As the rest of the nation’s citizens sit on on pins and needles about who will win the presidential election — Barack Obama or Mitt Romney — information security pros are even more anxious in their wait to see whether this is the year that hackers find a way to subvert or disrupt the increasingly electronic-voting process. According to security experts, the situation is ripe for the bad guys to strike.
Hacktivist groups like Anonymous and LulzSec have perfected their crowdsourced attack methods, and nation-state hackers have more resources than ever to carry out complicated attacks. Meanwhile, voter databases are increasingly interconnected within complex and often insecure local and state IT infrastructure, while the electronic voting systems many states depend on are plagued with vulnerabilities that the security community has been warning citizens about for the better part of a decade.

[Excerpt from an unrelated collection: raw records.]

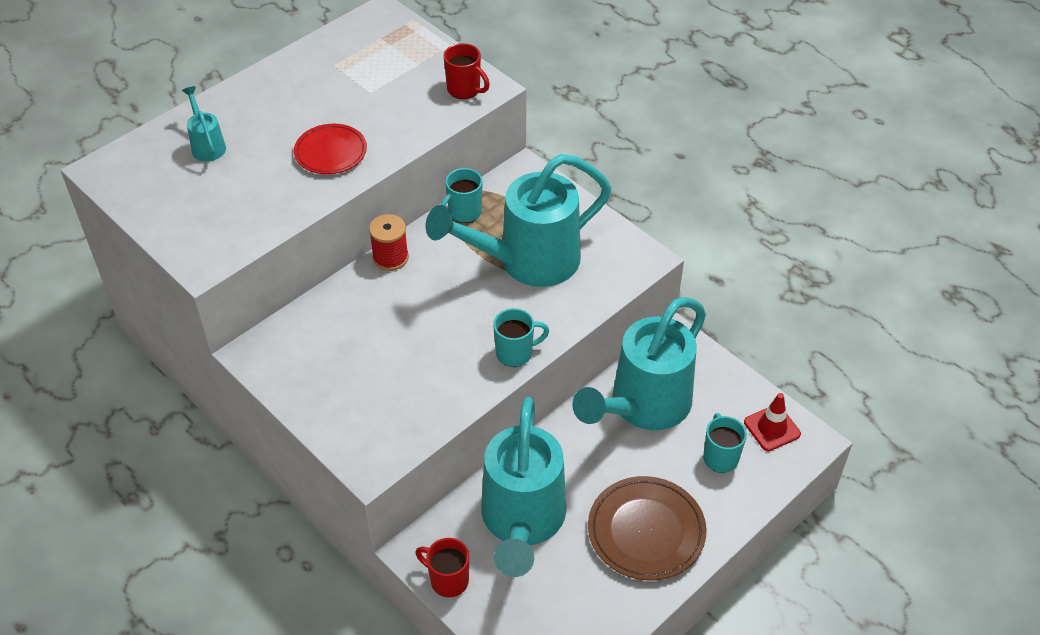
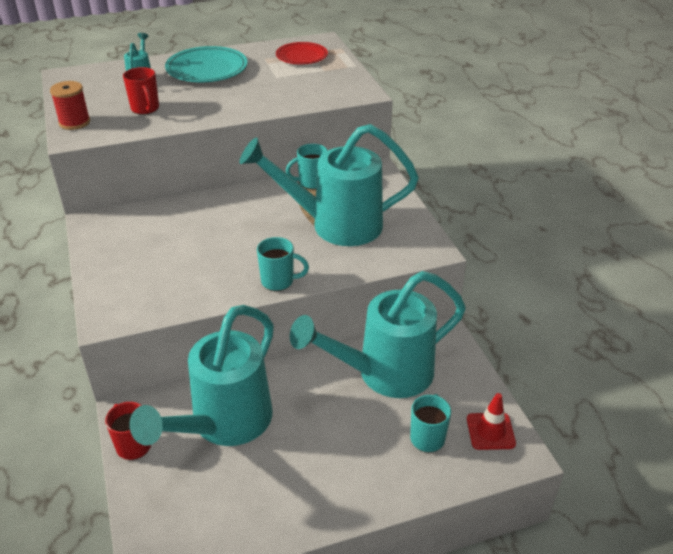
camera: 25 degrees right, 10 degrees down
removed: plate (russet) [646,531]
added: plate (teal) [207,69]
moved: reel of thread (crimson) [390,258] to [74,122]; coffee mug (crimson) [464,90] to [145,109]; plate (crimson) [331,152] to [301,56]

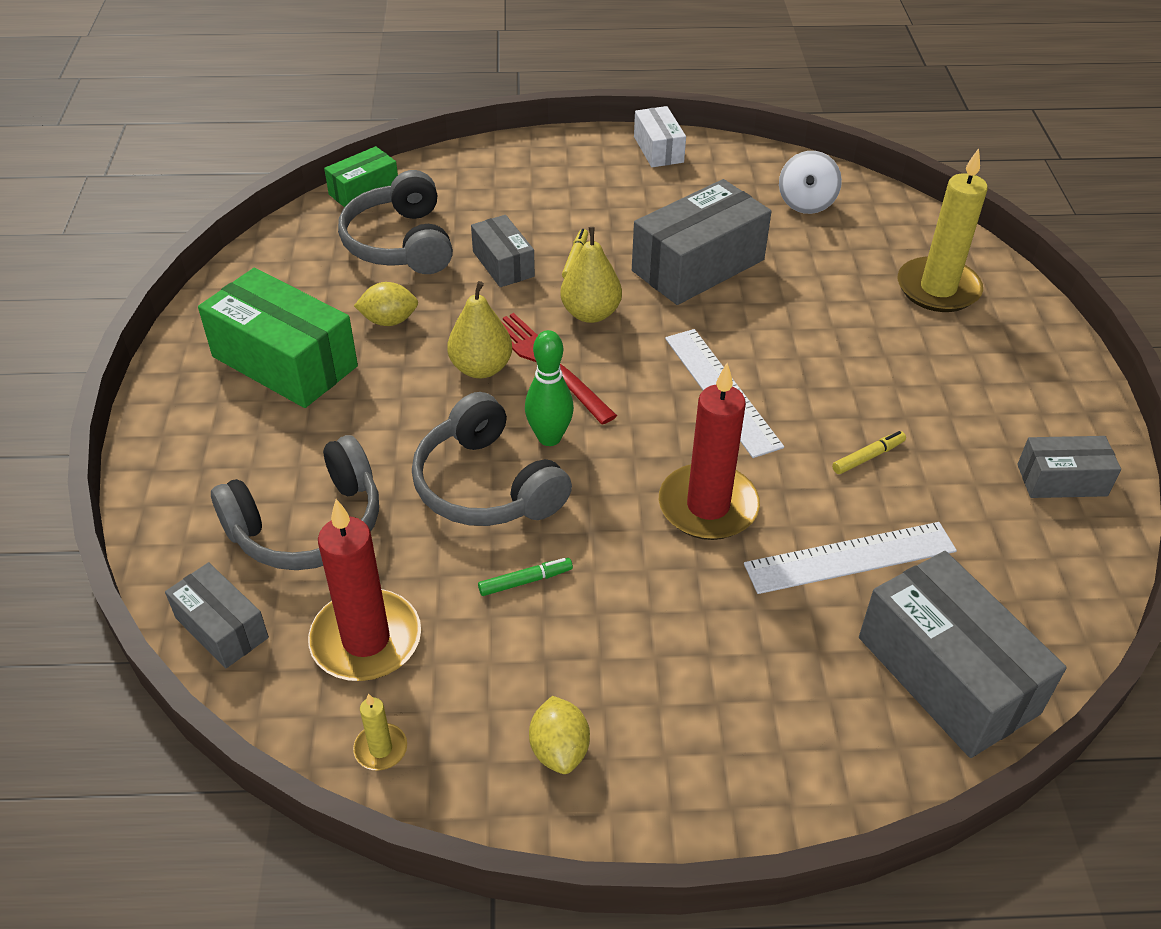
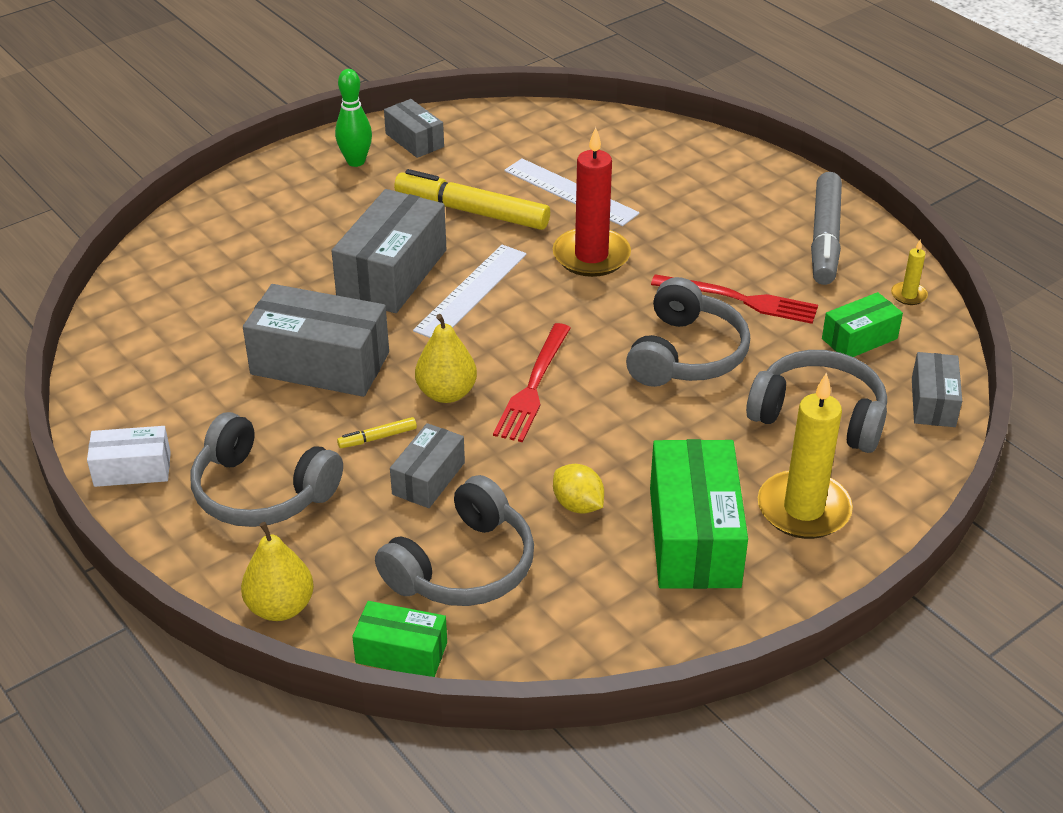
camera: 125 degrees left, 5 degrees down
removed: whirligig (pure white) [806,203]
added: headphones (grey) [261,492]
moved: pear (yellow) [481,368] to [280,607]; box (grey) [947,675] to [392,273]; bowling pin (green) [549,437] to [356,161]; wax candle (yellow) [938,289] to [803,509]
replaced: felt pen (green) [525,581] to fork (crimson) [739,300]; toy lemon (yellow) [559,750] to felt pen (grey) [825,237]; wax candle (crimson) [366,640] to box (green) [859,338]
turned: box (pure white) [658,149] = [132,469] 45 degrees clockwise
resized: felt pen (yellow) [867,457] = [472,211] x2.39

“If big, Internet-based companies like Yahoo, LinkedIn, or Sony can fall to hackers, then, yeah, big government databases and local authorities who actually administer the election process can be hacked,” says Stephen Cobb, security evangelist for ESET. “I’m somewhat surprised it hasn’t happened yet.”

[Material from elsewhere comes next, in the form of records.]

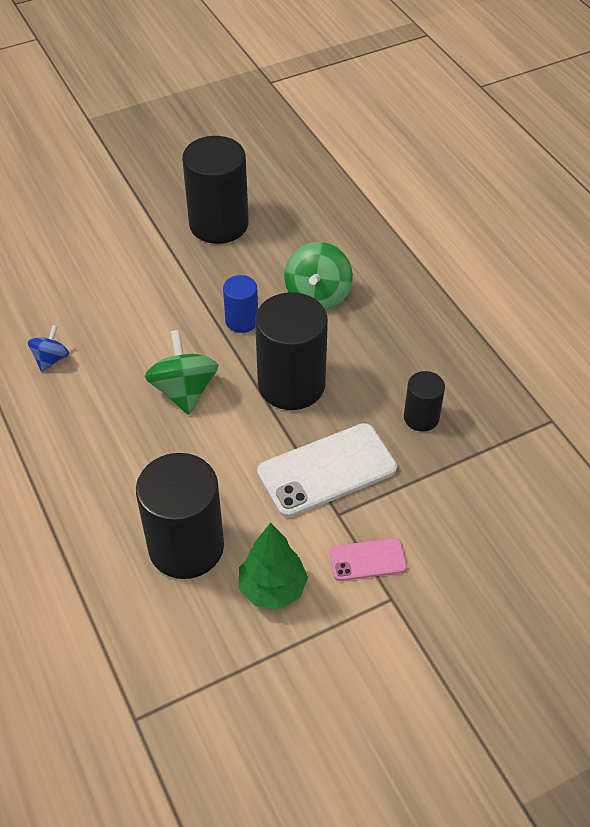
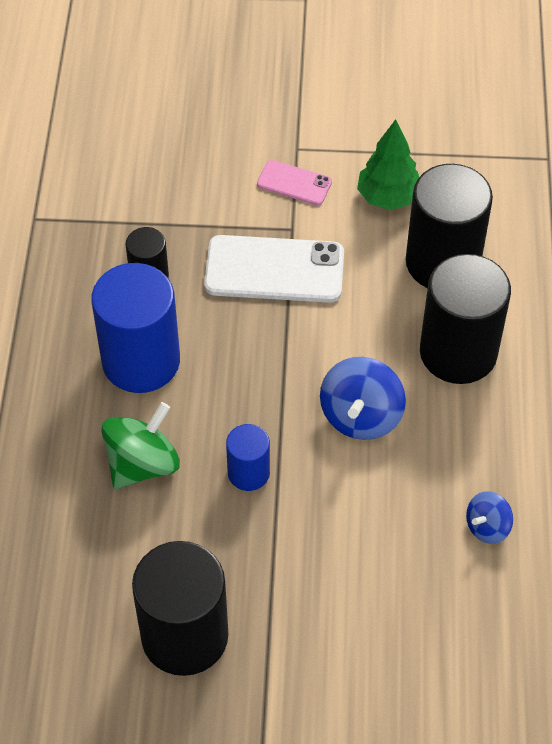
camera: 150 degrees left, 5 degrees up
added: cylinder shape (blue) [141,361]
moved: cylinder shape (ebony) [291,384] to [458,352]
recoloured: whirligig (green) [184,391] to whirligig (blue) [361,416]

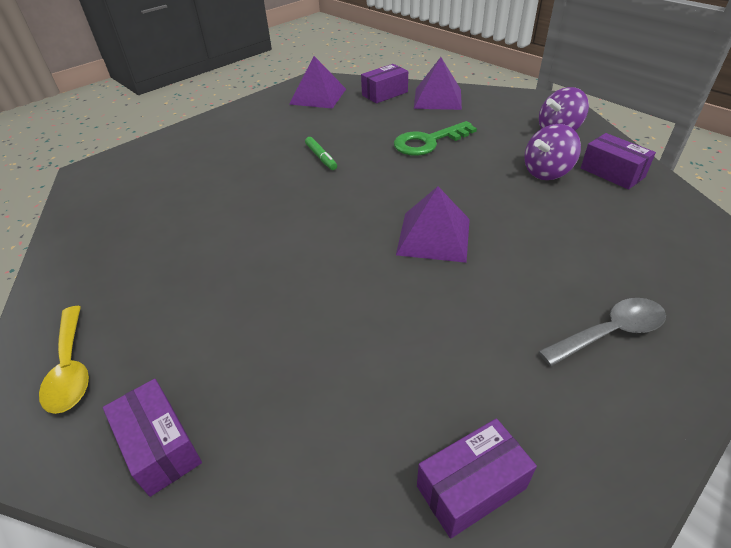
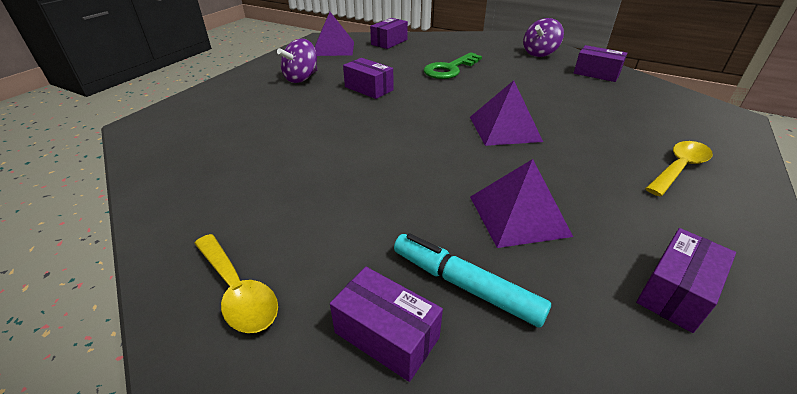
camera: 20 degrees left, 5 degrees down
added: felt pen (teal) [465,285]
moved: whirligig (purple) [546,172] to [301,78]; pyramid shape (purple) [437,98] to [518,215]
replaced: felt pen (green) [321,157] to box (purple) [369,88]
recoloured: teaspoon (grey) [610,332] to teaspoon (yellow) [679,168]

First on some security experts’ watch list is the potential for hacking online or networked voter databases. Some experts expressed worry that thieves could steal these databases for financial gain, but as Rob Rachwald, director of security strategy for Imperva, put it, “Most voter databases don’t contain a whole lot of sensitive data; they typically contain your name and address, which isn’t terribly private.”
However, if bad actors were able to make changes in the database, that’s where the real trouble would start. If attackers can gain access to these databases to switch addresses for the sake of disenfranchising certain select groups of voters who’d find themselves missing from precinct list on election day, or to institute wide-scale mail-in voter fraud, then they could still affect an election’s outcome.
Such scenarios are hardly far-fetched or improbable, numerous experts warned. And with states like Washington and Maryland opening up data voter registration online, the potential threat surface only increases.
“Any system that is networked, especially to the Internet, is inherently vulnerable to attacks on its availability, and the confidentiality and integrity of its data,” says Steve Santorelli, director of global outreach for the security research group Team Cymru.